This month I’ve noticed a concerted online effort by a number of friends to be thankful. Folks have taken to Twitter and Facebook to share each day something for which they are grateful. It is a really thoughtful exercise as we approach Thanksgiving, a holiday that for many – including yours truly — is more about balancing family, food and football than it is about gratitude. It’s not that we are thankless, horrible people. It’s just that we are so pre-occupied with delivering on all the gifts we should be appreciative of, we forget to be glad for them, save for the moment we finally sit down at our holiday meal, take a deep breath and look around. Then we give thanks, eat and move on. It’s drive-by gratitude at its best. So I applaud those trying to make an effort to take notice and honor the blessings in their lives throughout the month, even if it is in 140 characters or less.
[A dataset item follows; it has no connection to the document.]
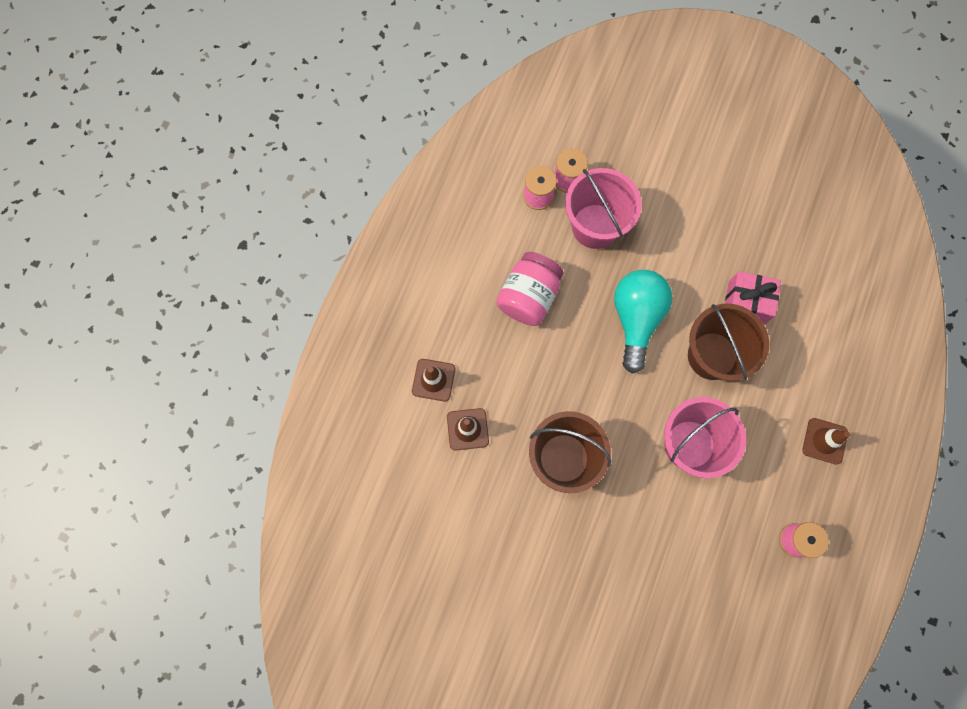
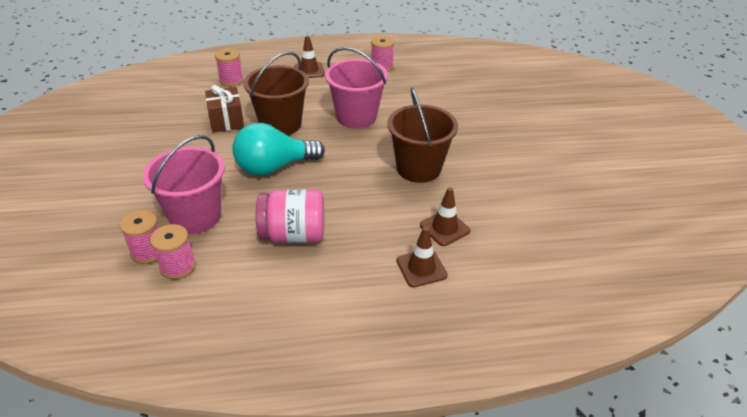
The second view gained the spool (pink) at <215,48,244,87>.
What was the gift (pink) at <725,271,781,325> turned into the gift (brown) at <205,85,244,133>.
I considered jumping on board the “30 Days of Gratitude” train but somehow couldn’t find the energy for it. While I may not share my appreciation with others, I still realize how very lucky I am for the life I lead each and every day. Shouting it to the Universe felt somewhat redundant to me. However, there is a related area where I do believe I could use some personal work. And lately, in this regard, I have been thinking about turning Thanksgiving on its head.
I am talking here about better managing my First World Problems.
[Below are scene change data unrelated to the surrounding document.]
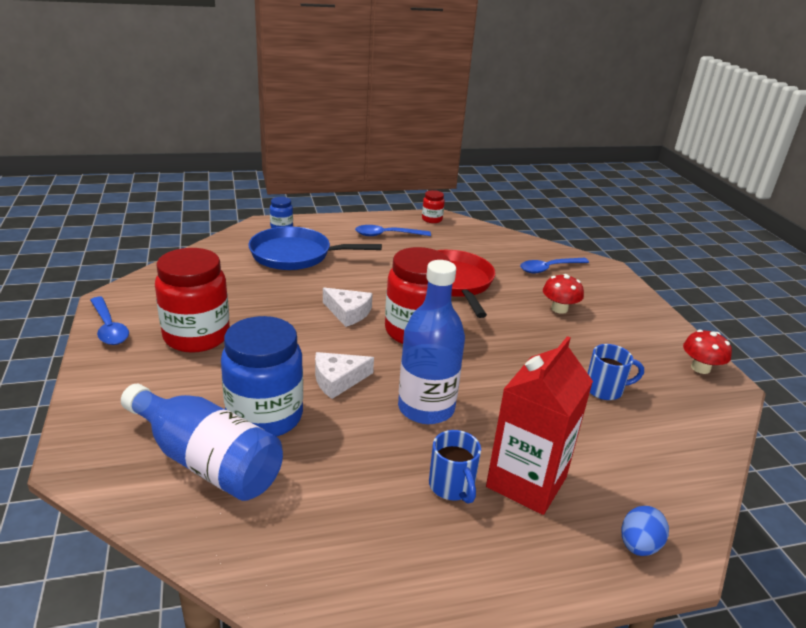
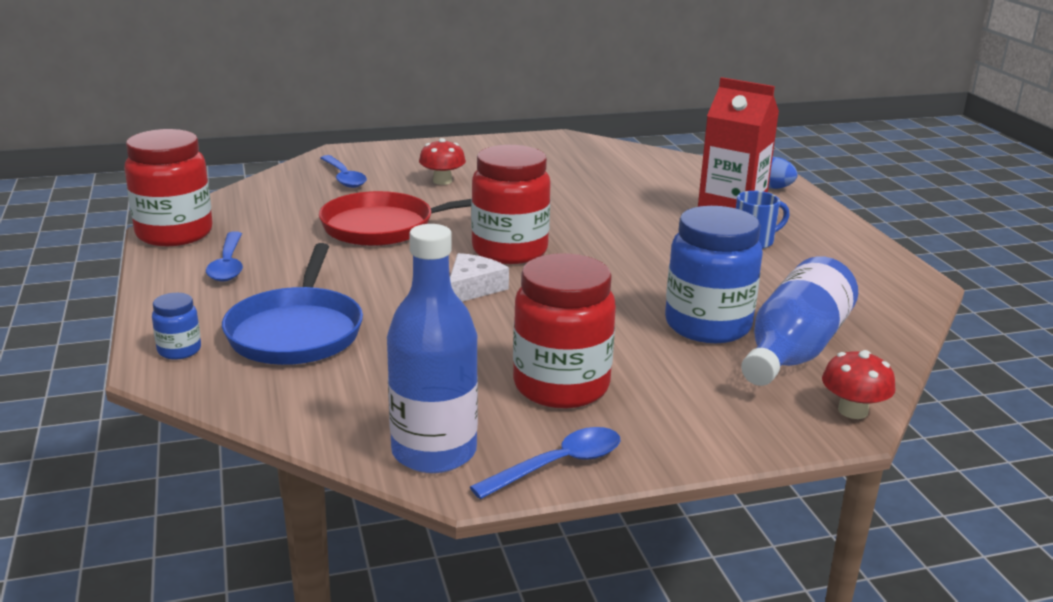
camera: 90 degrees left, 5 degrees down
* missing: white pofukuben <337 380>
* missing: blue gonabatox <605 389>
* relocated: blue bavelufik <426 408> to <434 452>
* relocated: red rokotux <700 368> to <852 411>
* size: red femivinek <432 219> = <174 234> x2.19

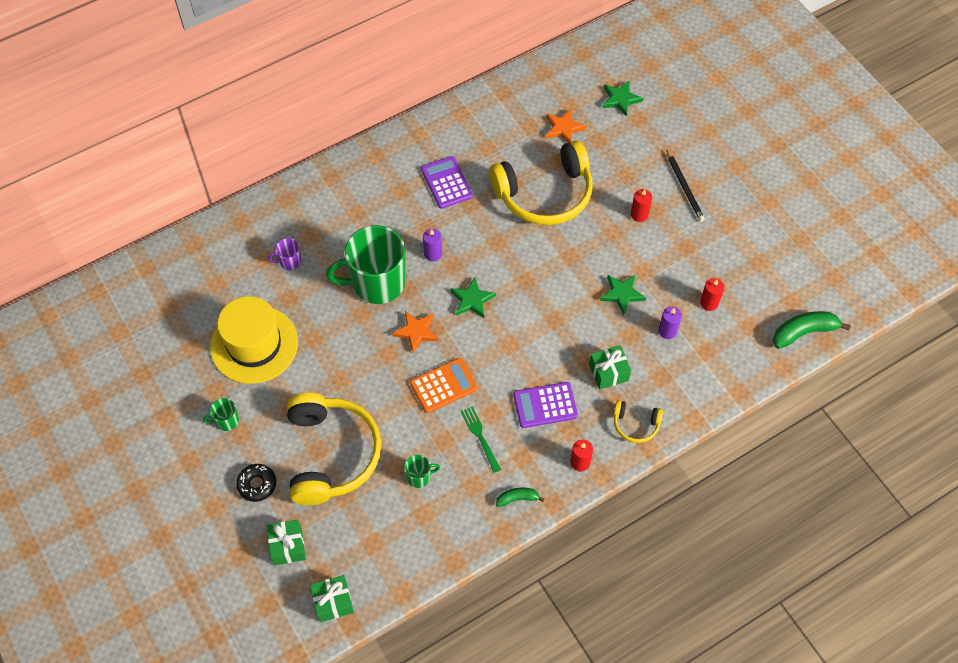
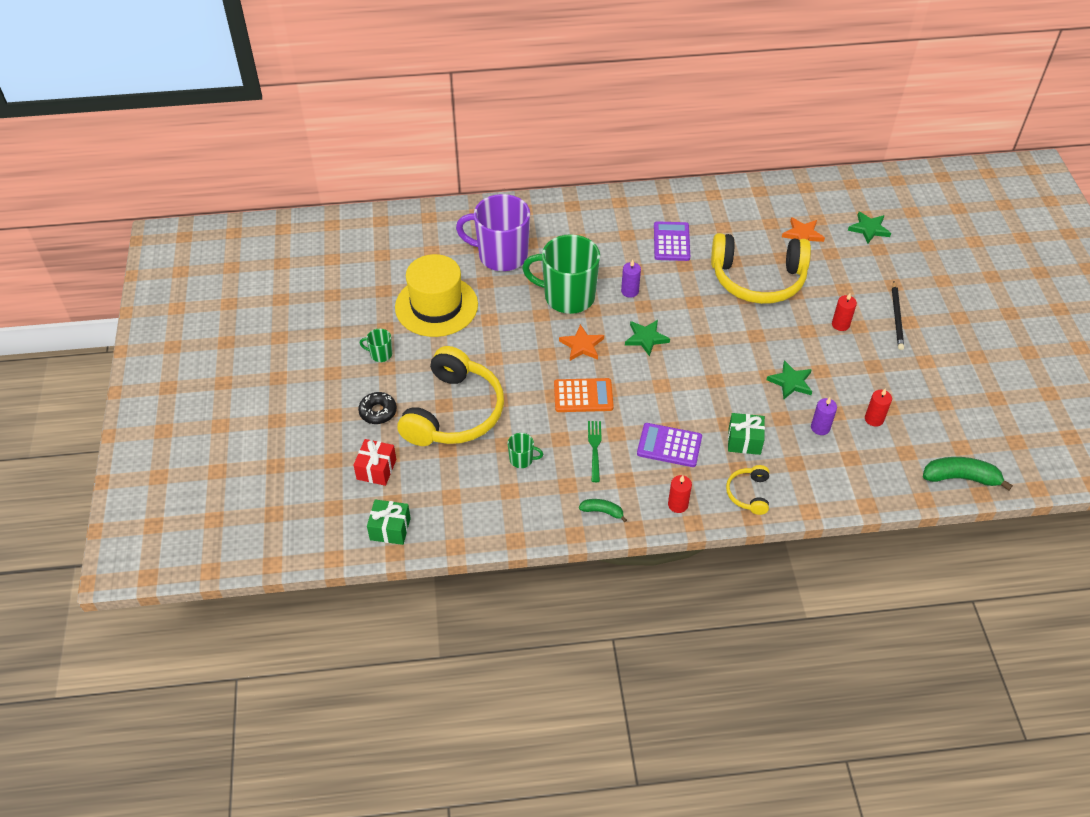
camera: 25 degrees right, 10 degrees down
* colour: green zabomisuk <288 546> to red zabomisuk <376 469>
* spun:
So rather than being mindful about expressing gratitude, I am planning to curb my grievances about all issues unworthy of criticism. As it turns out, this concept, I am told by my kids, is also a full-fledged Internet meme. Check this out:
Entertaining? Indeed. But there is a serious message embedded in the humor. Reminding one another about the FWP nature of our complaints is this generation’s version of “At least you have your health.” We nod in agreement and then go right back to bitching and moaning about the fact that Trader Joe’s was out of their Rosencrunch and Guildenpop caramel corn.
Oh the humanity.
My personal list of First World Problems is long indeed. In recent weeks I have taken to my bed (yes, really) due to stress associated with my job, Chase’s upcoming bar mitzvah, and my lack of ability to manage it all without consuming large amounts of carbs. Shame on me. I am employed. I have a kid who will celebrate a wonderful event and have saved enough money to throw him a terrific party. I have food in my fridge, which is running thanks to the electricity being pumped into my house.
I think Hurricane Sandy was a wakeup call – at least for us East Coasters – to be careful what we complain about. People who went without electricity for a week were mostly quick to preface their experiences with, “but at least I have a home left.” Those whose homes were washed away were also quick to share that “at least we are alive.” All it takes is one horrible event to shift your perspective, wishing that First World Problems were all you had.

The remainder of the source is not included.